New tech, new problems.
A lot of text messaging services utilize SMS, or “short messaging services,” to send and receive messages. As far as simple text is concerned, SMS works fine, which is why most carriers use it. However, for things like images, videos, or animated GIFs and stickers, SMS can’t really handle it. This is why some carriers have begun switching to “rich communication services,” or RCS, instead. RCS can do pretty much all that stuff I just mentioned without any notable increase in data or decrease in speed. However, since RCS is a relatively new thing, there are, of course, some potential bugs that could rear their ugly heads.

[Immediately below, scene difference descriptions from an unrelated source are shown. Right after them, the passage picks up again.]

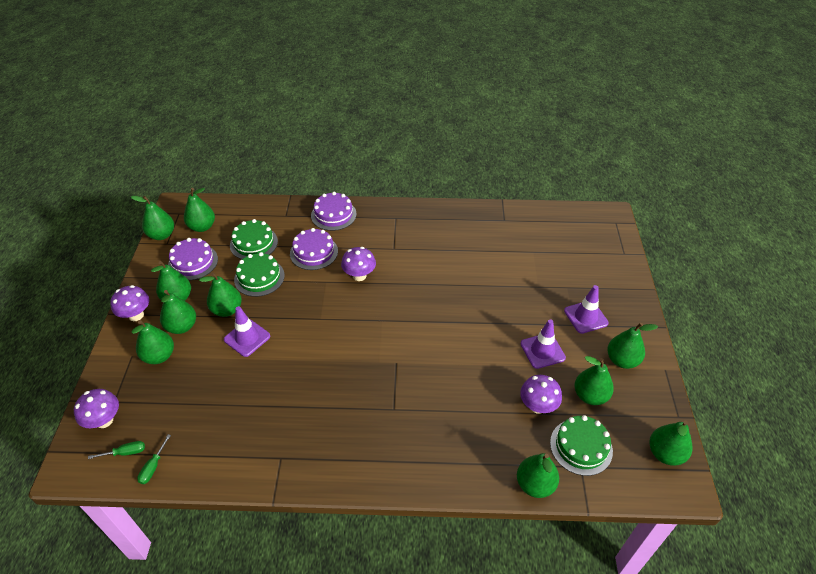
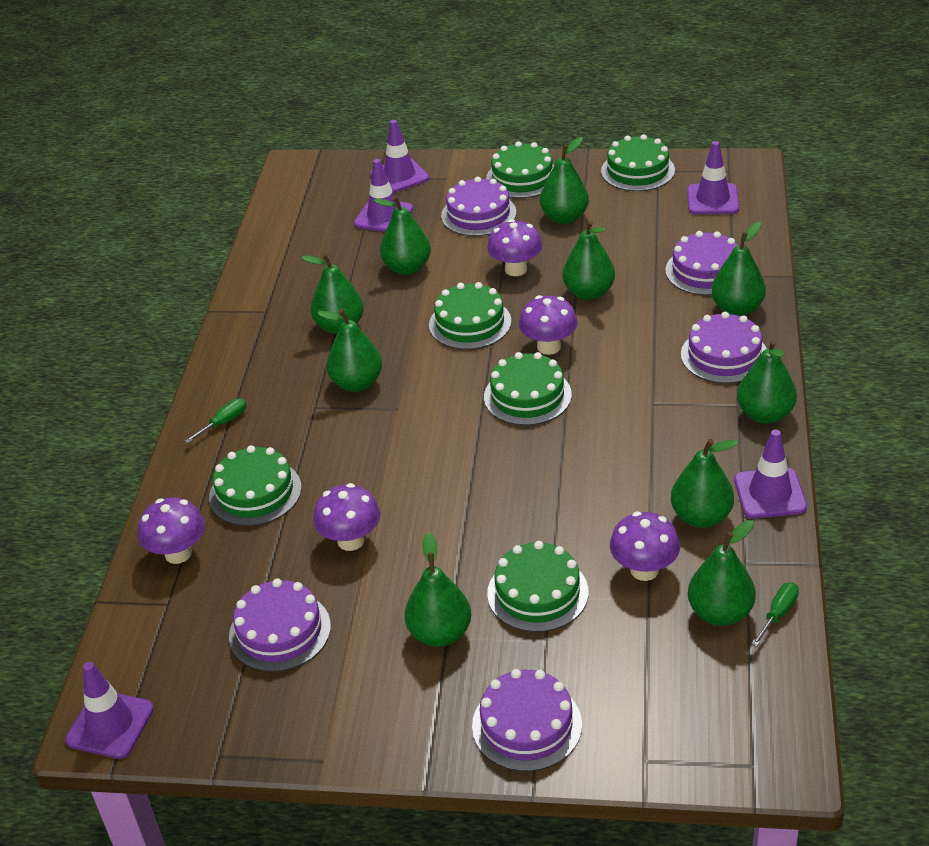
green cake: 3 -> 6
purple cake: 3 -> 5
purple mushroom: 4 -> 5
purple traffic cone: 3 -> 5

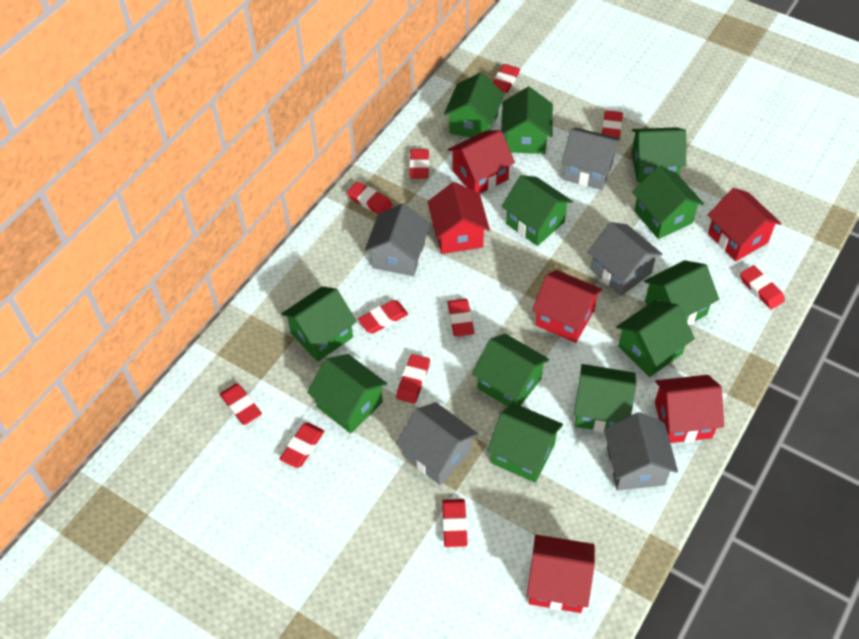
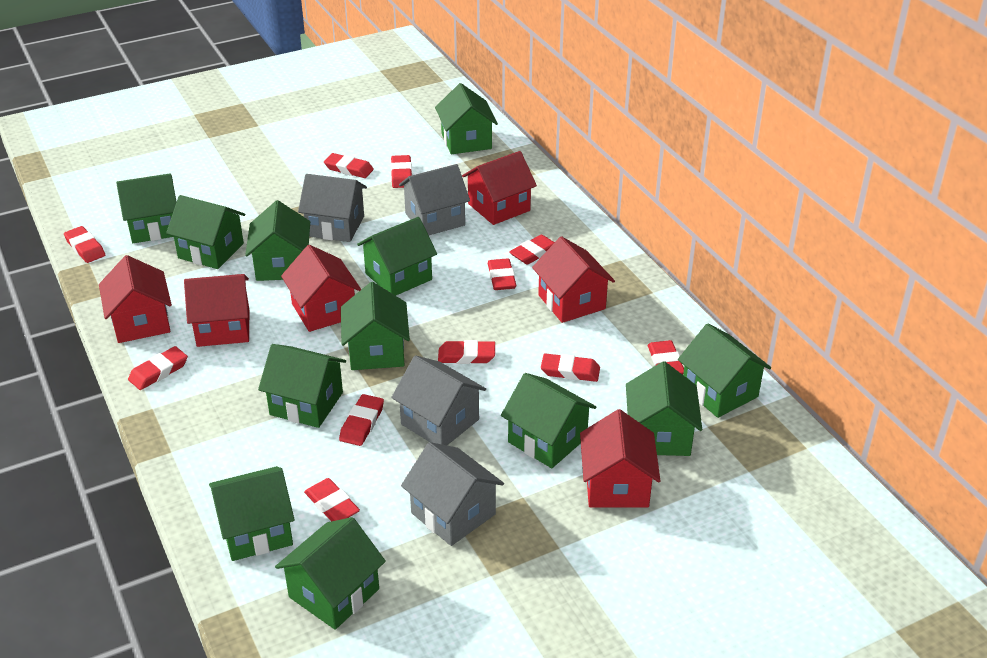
grey house: 5 -> 4

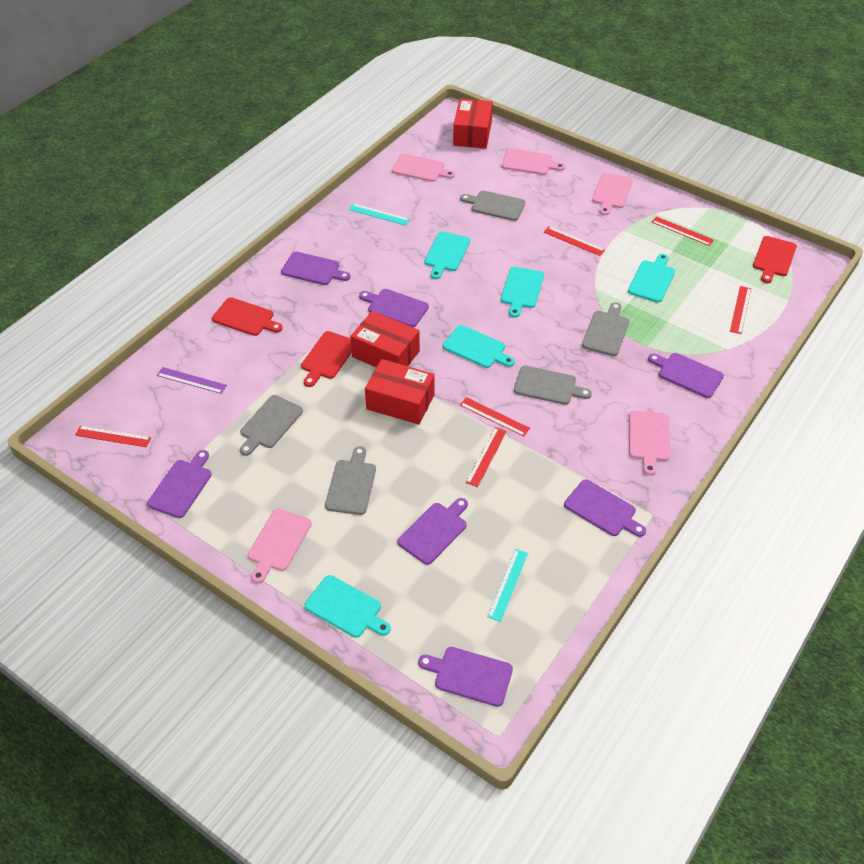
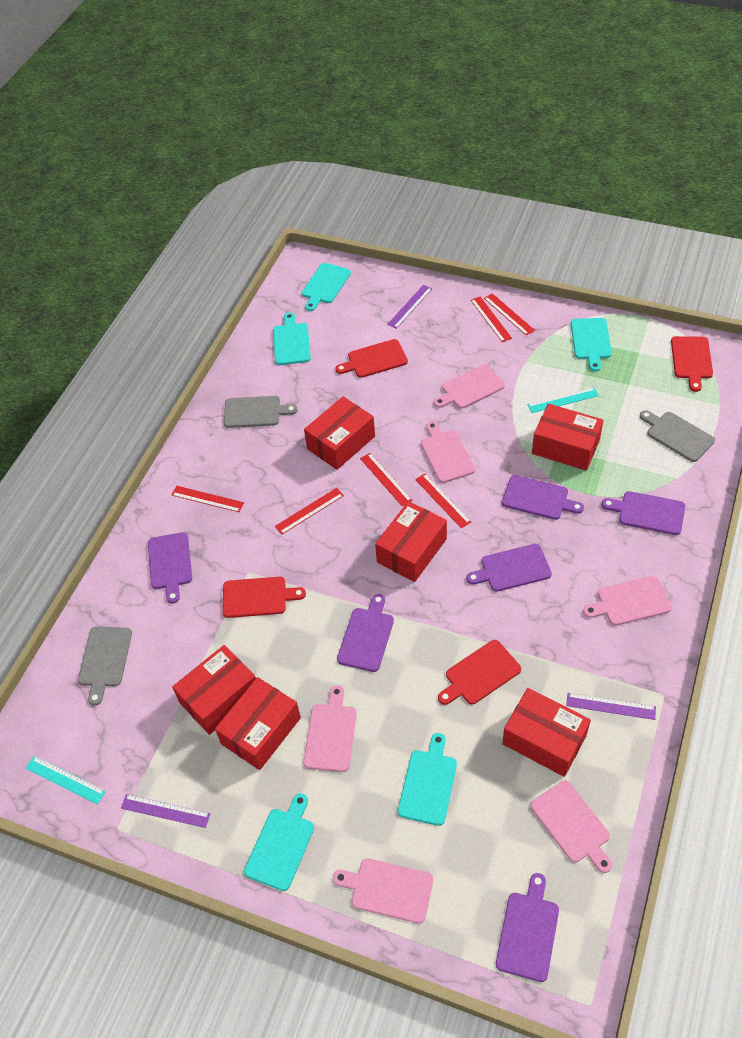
grey cutting board: 5 -> 3
pink cutting board: 5 -> 6
purple cutting board: 7 -> 6
purple ruler: 1 -> 3
red box: 3 -> 6
red cutting board: 3 -> 4

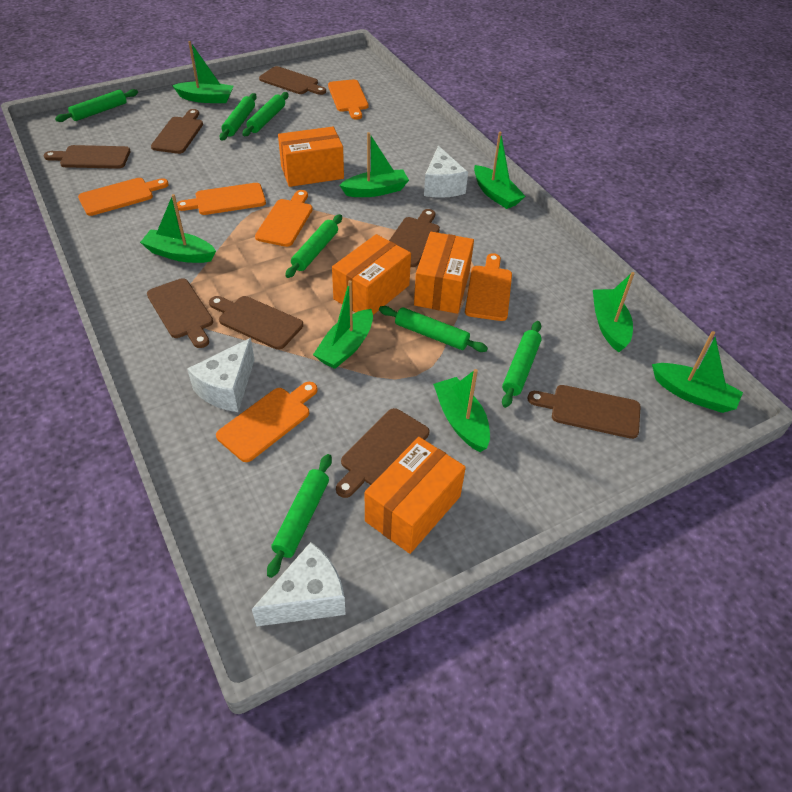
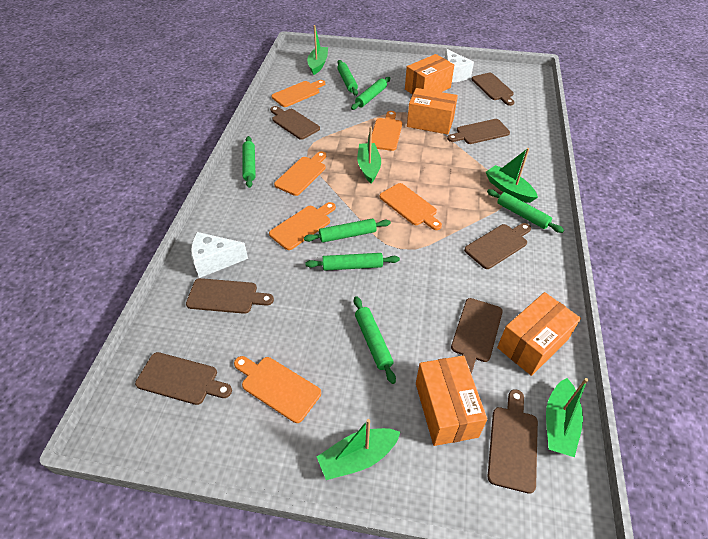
green boat: 8 -> 5
white cheese: 3 -> 2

According to security research firm SRLabs, commercial RCS messaging has a number of vulnerabilities that could be exploited by unsavory parties. For example, a malicious app could download your RCS config file, which would give it easy access to your username and password, which in turn would leave your call and text data right out in the open. Identity verification codes sent by carriers to users could also be intercepted, or even brute-force guessed by third-parties, which could lead to identity theft.
To be clear, these issues aren’t inherent with RCS messaging itself. Rather, the problem is how carriers are planning on rolling it out. SRLabs found these vulnerabilities in RCS builds that would be utilized by several major carriers in the US, as well as over a hundred around the world.
SRLabs will be presenting their findings on this matter at the Black Hat Europe conference in December. Hopefully, carriers will take this matter seriously before they consider mass-deployment.